How to get a good night sleep

First things first, try to hit the hay and wake up at the same time every day—even on weekends! It’s all about training your body to know when it’s time to crash. I get it, staying up late to binge-watch your favorite shows is super tempting, but consistency really is key. Before bed, wind down with something relaxing—maybe read a book, do some light stretching, or enjoy a warm bath. Personally, I love sipping on some chamomile tea to help me unwind. Just make sure to put your phone or TV away for at least an hour before you hit the sack; that blue light can really mess with your brain’s sleep signals, and nobody wants that!

Your bedroom should be a sleep sanctuary. Keep it dark—blackout curtains are a total game-changer—quiet, and cool, ideally around 60-65°F if you can manage it. If noise is a problem, earplugs or a fan for some white noise can do wonders. And don’t forget to check if your mattress and pillows are actually comfortable; they can make all the difference.


Avoid heavy meals right before bed, and try to cut back on coffee or alcohol in the evening. If you’re feeling peckish, a light snack like a banana or a small glass of milk is a good choice. Getting some exercise during the day is great too, but steer clear of intense workouts right before bedtime—that’s just asking for trouble.
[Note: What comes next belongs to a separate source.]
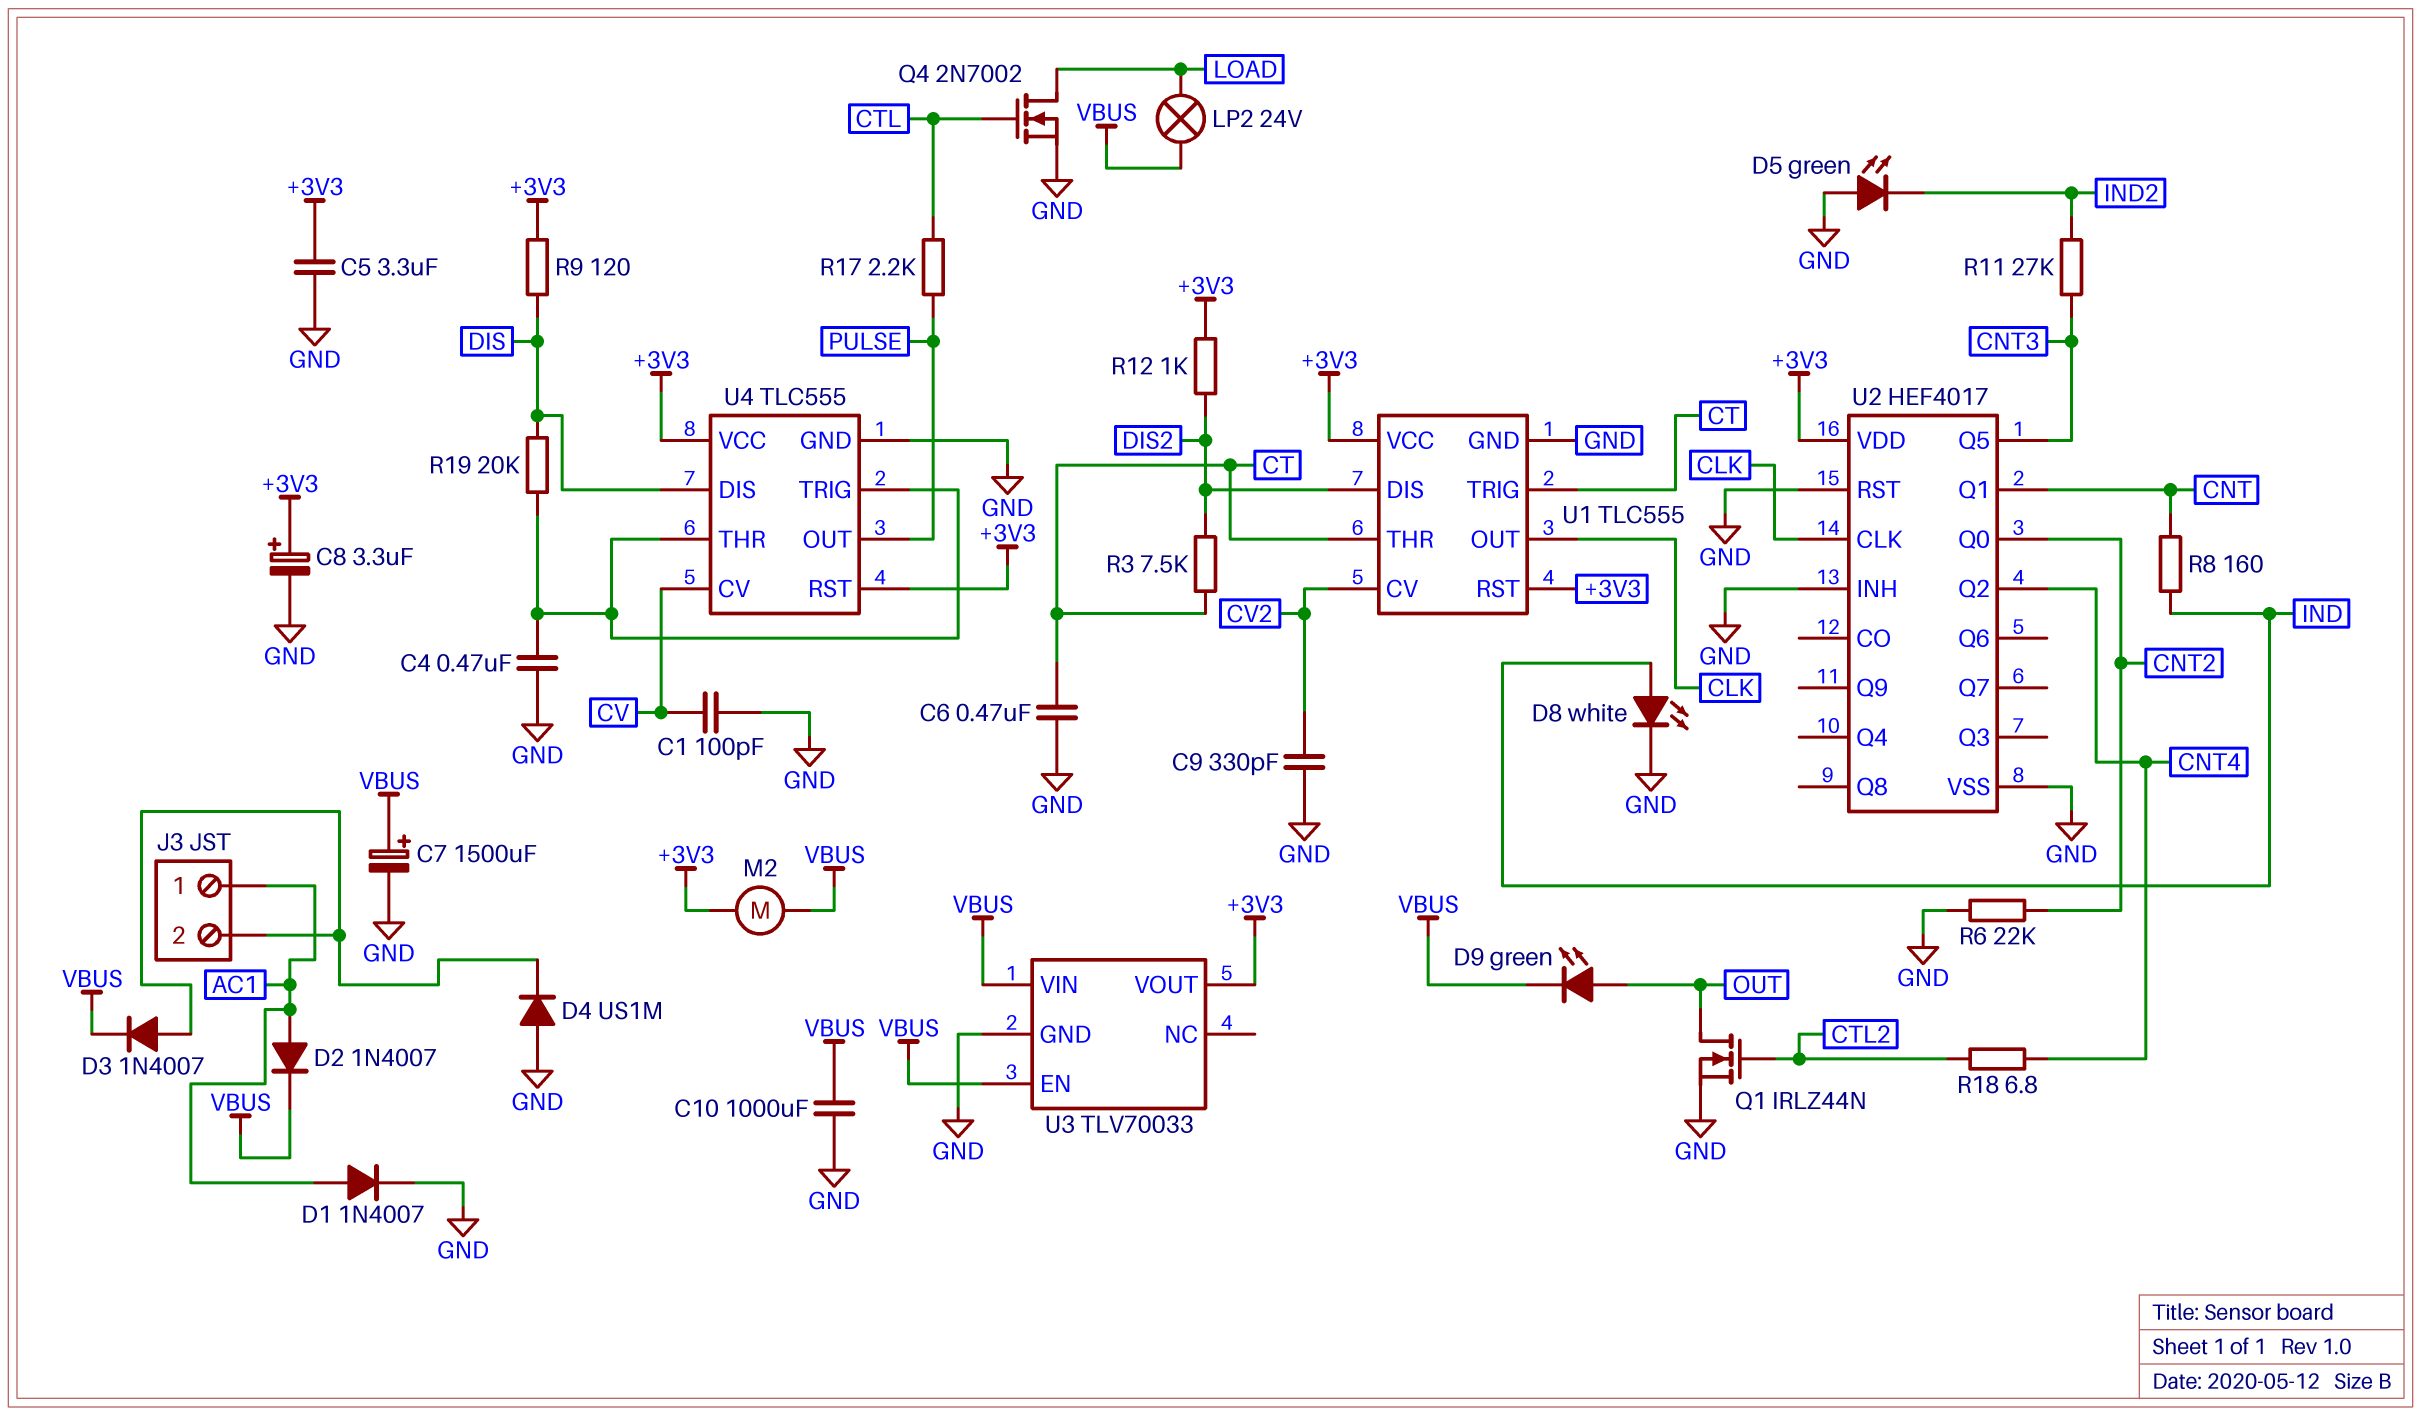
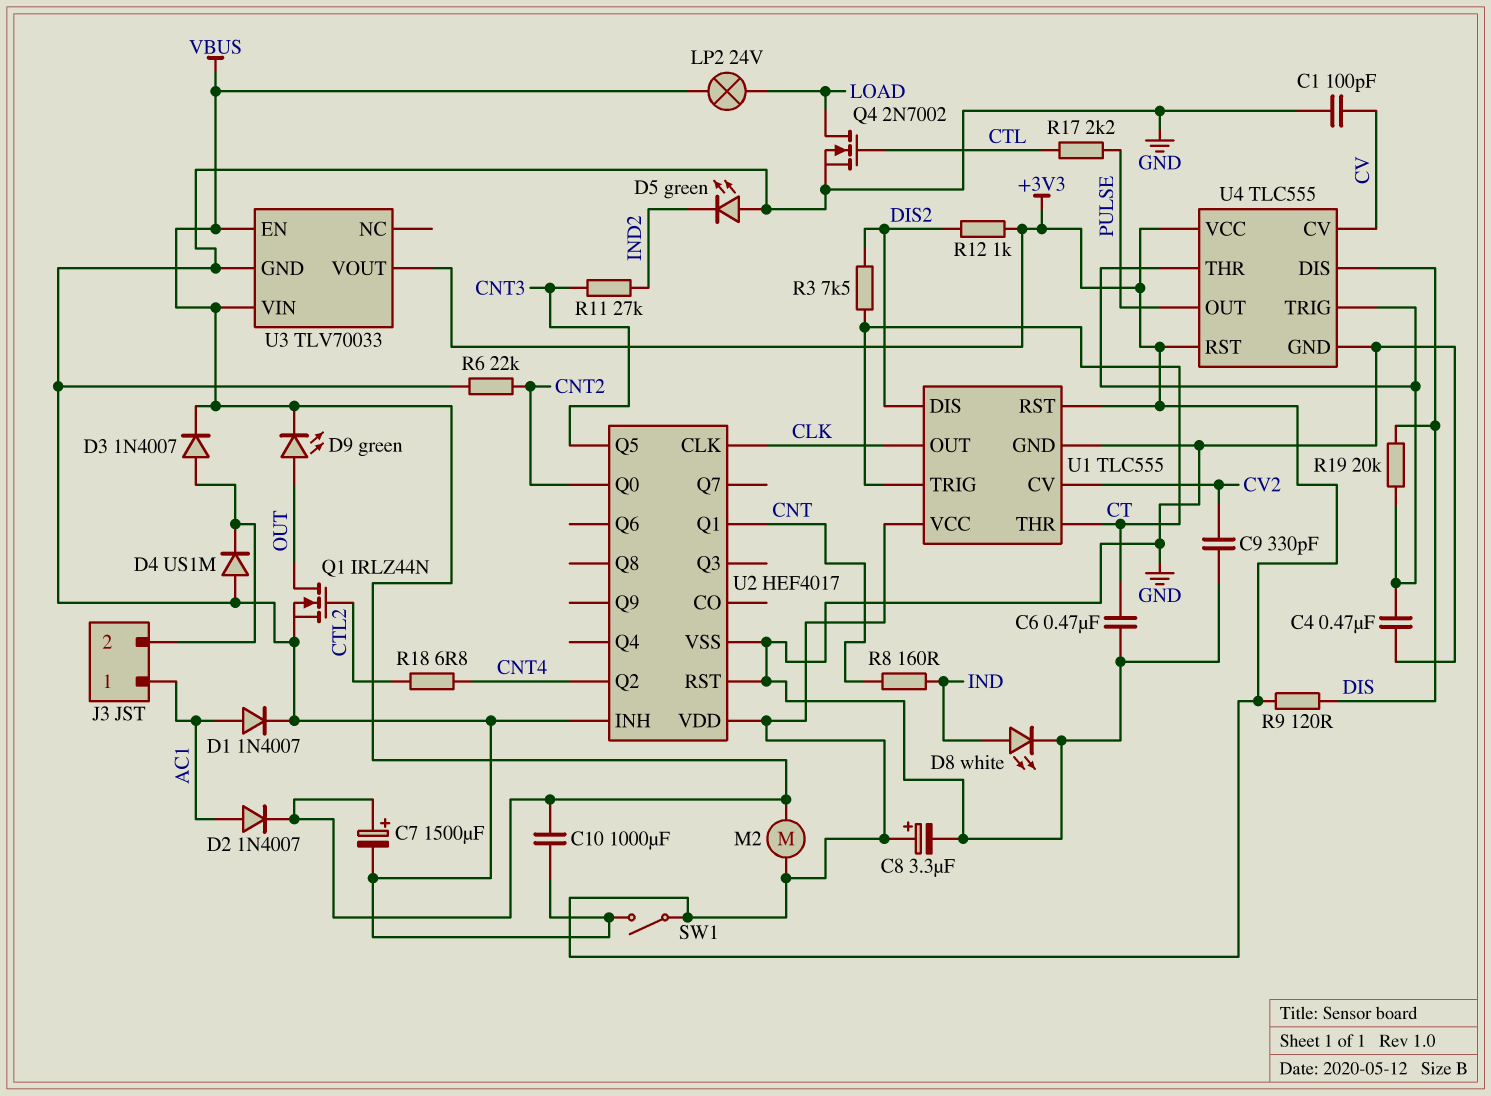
C5: 3.3uF (+3V3, GND) -> none
SW1: none -> switch (+3V3, GND)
If your mind is racing at night, give deep breathing a shot or jot down your thoughts to tackle tomorrow. And while long naps can be tempting, try to keep them short; a quick 20-minute power nap is fine, but don’t go overboard. Lastly, make sure to soak up some sunlight during the day. It helps your body figure out when it’s time to be awake and when to wind down. If you’re still tossing and turning after trying all this, it might be a good idea to check in with a doctor to see if there’s something else going on.